It is well known that the distribution of price changes does not follow the Normal distribution — the tails of the stock price change data are much heavier. Heavier tails mean more large changes, and more and deeper losing trades than if the data were Normal. Study of the historical changes in stock prices is a topic for another article. Nevertheless, it is convenient to use the Normal distribution to examine the relative performance of several trading systems that differ only by their t-statistic.

t-statistic of 1.5 – Normally distributed

Using a list of 64 trades, the ratio of mean to standard deviation must be 0.1875 for the t-statistic to be 1.5. We get that from this relationship:
$ratio = \frac{\mu}{\sigma}$
$1.50 = \frac{\mu}{\sigma}\sqrt{64}$

ratio = 1.5 / 8 = 0.1875

Assuming that the geometric mean of the 64 trades is 2%, the standard deviation must be 10.66% for the ratio to be 0.1875. Several 64-trade sequences were drawn from a Normal distribution with a mean of 2% and standard deviation of 10.66%. Assuming all funds were used to take each position, the equity curve is calculated. A straw broom chart of 10 randomly selected equity curves is shown in the following chart. The theoretical average terminal wealth, TWR, is 1.02 ^ 64 which is 3.55 — the red dotted line. The thick black line is the average of the 10 runs. Note that 2 of the 10 had TWR below 1.0, meaning the account was lower at the end of the 64 trades than at the beginning, 2 broke even, 1 showed a slight gain.
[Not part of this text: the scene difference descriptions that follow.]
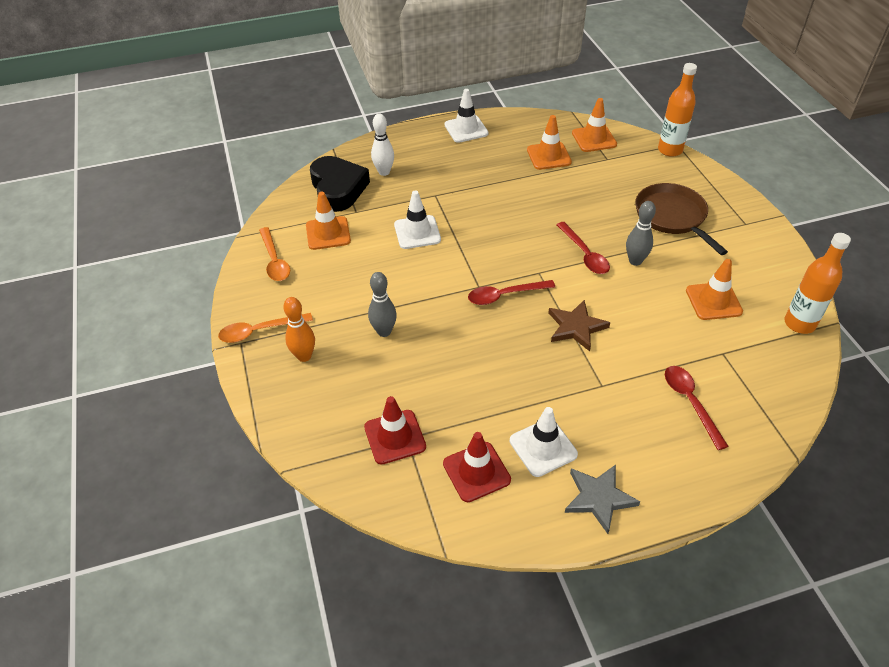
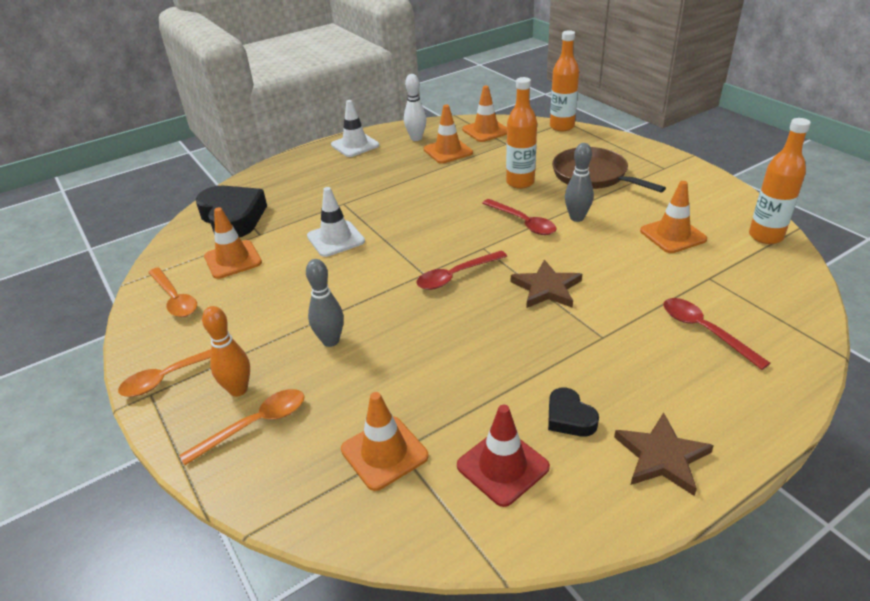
camera: 15 degrees left, 10 degrees down
(309, 389) = (255, 425): none -> orange spoon
(384, 172) = (280, 194): white bowling pin -> white bowling pin (416, 138)
(395, 437) = (384, 453): red traffic cone -> orange traffic cone
(543, 447) = (569, 417): white traffic cone -> black heart
(598, 498) = (661, 457): grey star -> brown star
(601, 209) = (520, 182): none -> orange bottle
t-statistic of 2.0 – Normally distributed

Using a list of 64 trades, the ratio of mean to standard deviation must be 0.25 for the t-statistic to be 2.0. A straw broom chart for 10 randomly selected equity curves is shown on the following chart. Note that the theoretical equity curve is identical to the previous chart. With a smaller standard deviation, all 10 runs result in a gain after 64 trades – some small, others substantial. All are equally likely.

Standard deviation is typically 3 to 4 times the mean, implying a ratio of 0.33 to 0.25, so a t-statistic of 2.0 is achievable.

t-statistic of 3.0 – Normally distributed

As the variability decreases, the standard deviation decreases, the ratio of mean to standard deviation increases, and profit become less random. The ratio is 0.375. The following chart shows 10 equally likely equity curves for a sample of trades that produce a t-statistic of 3.0. The theoretical growth is the same as the two earlier charts. The distribution of account value after 64 trades is narrowing.

t-statistic of 8.0 – Normally distributed

Right, 8. This chart is included to illustrate how the variability narrows, and to humor anyone who thinks a system with a t-statistic of 8 is even remotely possible.

The t-statistic has the same characteristics as the z-score. The probability of having a sample with a t-statistic of 8 is the same as the probability of finding a data value 8 times the standard deviation above the mean – both so unlikely as to appear impossible for data following the Normal distribution. But notice how narrow the distribution of results has become.

Drawdowns are the Critical Factor

Traders stop trading systems when losses exceed their personal tolerance. We can get an indication of the effect of having fewer and shallower losing trades by making a few more simulation runs.

Similar Metrics Do Not Tell the Whole Story

Two hypothetical, but realistic, trade lists were created. Each represents the results of a trading system. Each has 380 trades.

The means are equal: 1.39% per trade.
The standard deviations are equal: 7.77%
The maximum losing trades are equal: -18.0%

Consequently, the t-statistic is the same for the two systems.

One system produced fewer losing trades.

To establish the basic risk, 500 trades are selected at random and used to compute a running account balance or equity curve. To avoid the distortion that trade sequence, compounding, and leverage introduce, each trade is made with $10,000. This is the basic unit I regularly use when analyzing stock and ETF systems. Making 1000 of these runs allows creation of the distribution of terminal wealth, TWR, and maximum drawdown as a percentage of highest equity to date. The initial account balance is $100,000, which guarantees there is always enough cash to take all positions. The next chart shows the distribution of maximum drawdown.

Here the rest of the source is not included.